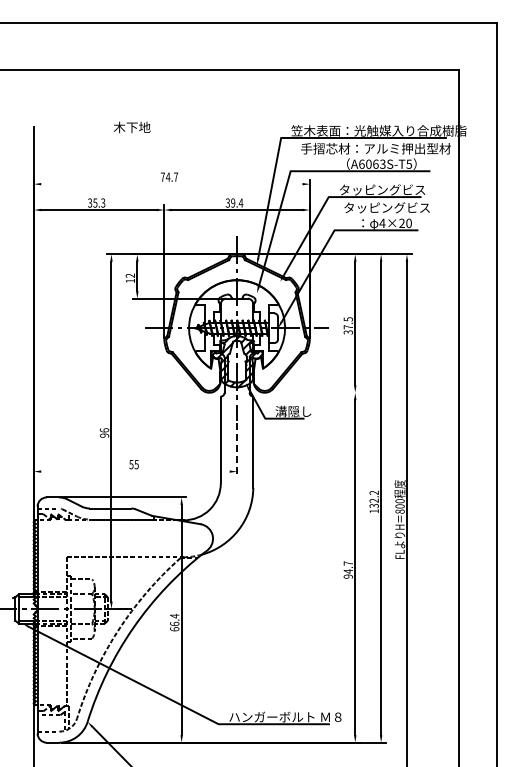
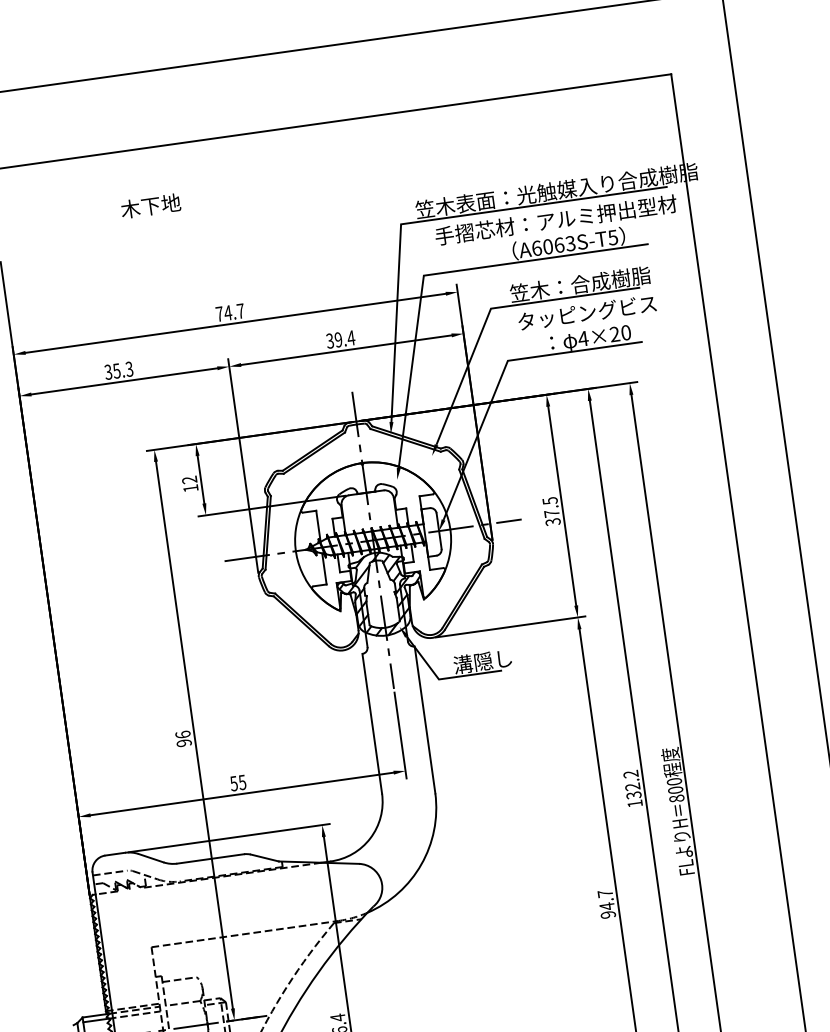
text: (132, 127) -> (151, 206), moved
line: (171, 184) -> (235, 323), added
text: (384, 189) -> (578, 283), タッピングビス -> 笠木：合成樹脂
line: (313, 392) -> (510, 626), added
line: (237, 449) -> (401, 735), dashed -> solid
line: (135, 471) -> (242, 793), added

━━━━━━━━━━━━━━━━

**What needs to be done**.
Collect, from the material above, every line containing the word "text".

**Response**.
text: (132, 127) -> (151, 206), moved
text: (384, 189) -> (578, 283), タッピングビス -> 笠木：合成樹脂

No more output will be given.